God used him to pull me out of a mire of humanism and state-worship.  He literally taught me the history of Western philosophy even though he passed away long before I had ever heard of him.  I’m indebted to the man and his legacy in so many ways.

This is why I was appalled to hear him support (though indirectly) a Satanic worldview through his defense of miscegenation.  Of all the lectures I’ve listened to, I’ve never heard Dr.
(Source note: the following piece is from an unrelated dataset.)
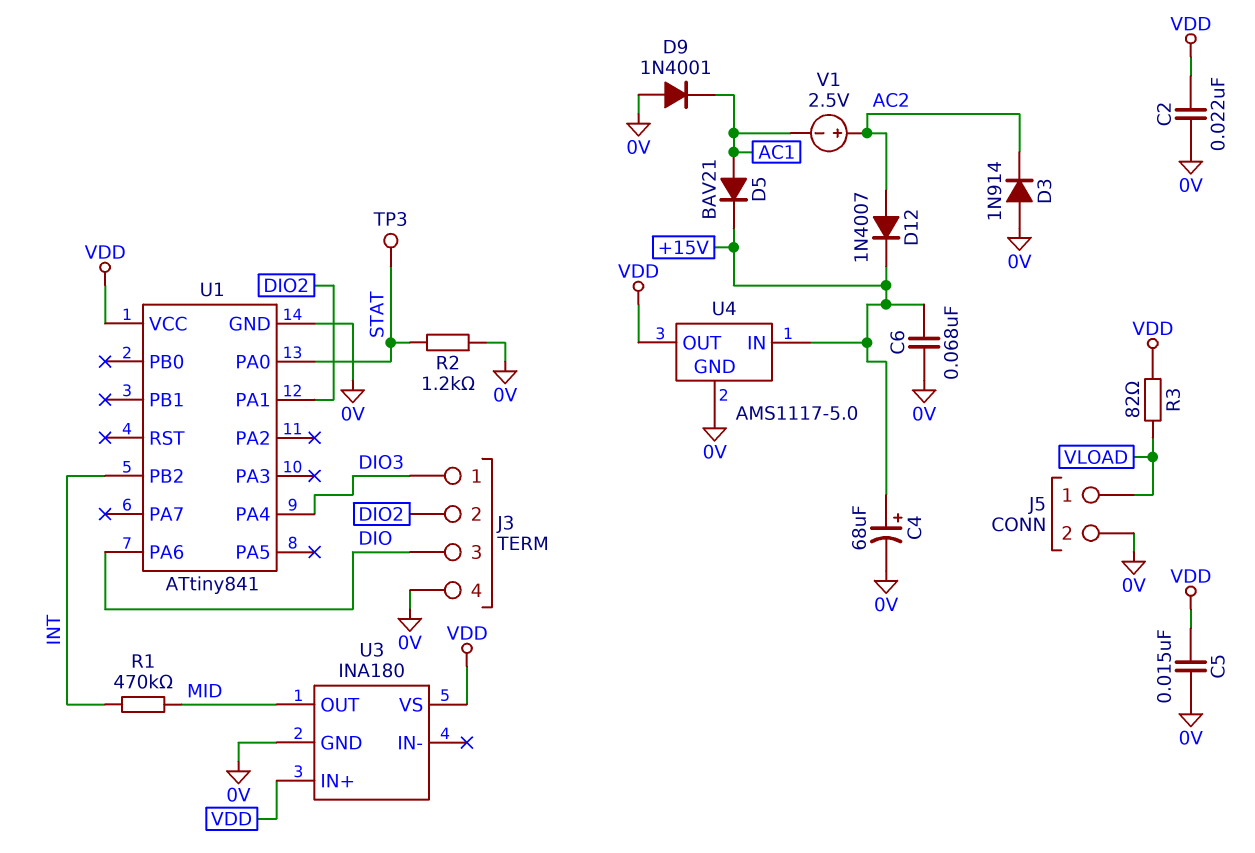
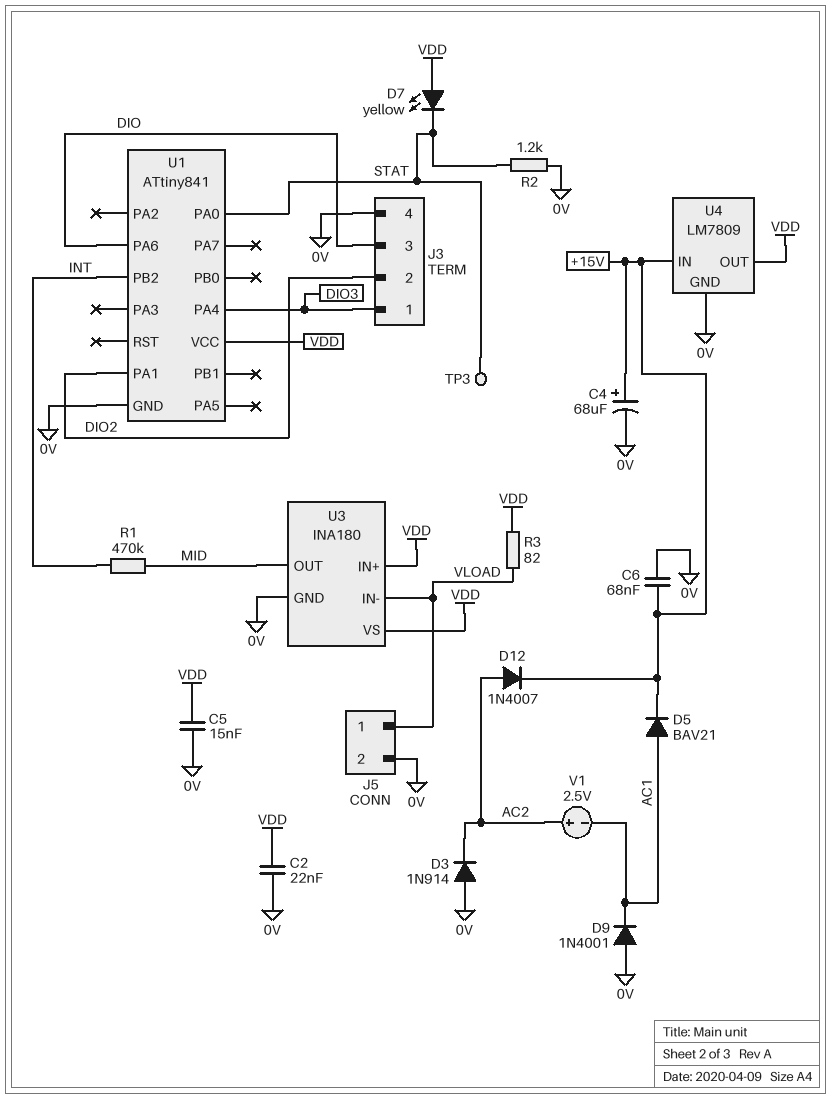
D7: none -> LED yellow (A VDD, K STAT)
U3 pin IN-: none -> VLOAD
U4: AMS1117-5.0 -> LM7809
Bahnsen present so careless a case, nor have I ever heard him so unprepared.  He gets confused over at least two scripture references, his main definition is open to embarrassing ambiguity and he leaves a major premise un-argued for!  Out of respect to Covenant Media, I cannot make the file available for download but it can be purchased at the Covenant Media website and is available in the lecture series titled: “General Ethical Issues” under the category of Bahnsen audio.

In this post I’d like to succinctly outline his case and highlight a flaw in his argument against race-based discrimination in a family unit.

Bahnsen begins by citing Acts 17:26 (though as expected, he never interacts with the latter half of the verse) and Romans 5:16 as evidence that all men are “one” in Christ.  We are all under the same federal headship. 

He then attempts to define the term “racism.”  His statements are interesting, and help the listener identify his attitude towards the issues involved, and so I quote from the lecture:

The title of my little discussion this afternoon is “The morality (or perhaps immorality) of racism”.  Now, nobody is going to deny the existence of race, as a matter of fact.  RacISM, however, is not the declaration that there are different races, but that there should be different treatment of different races.  Or maybe, one particular race should be given particularly good treatment or another particular race, particularly bad treatment.  That is:  That there is some discrimination in the way one reacts to a member of another race or even of his own race.  That is racISM.  Not the declaration that there are races, but that they should be treated in somehow different ways.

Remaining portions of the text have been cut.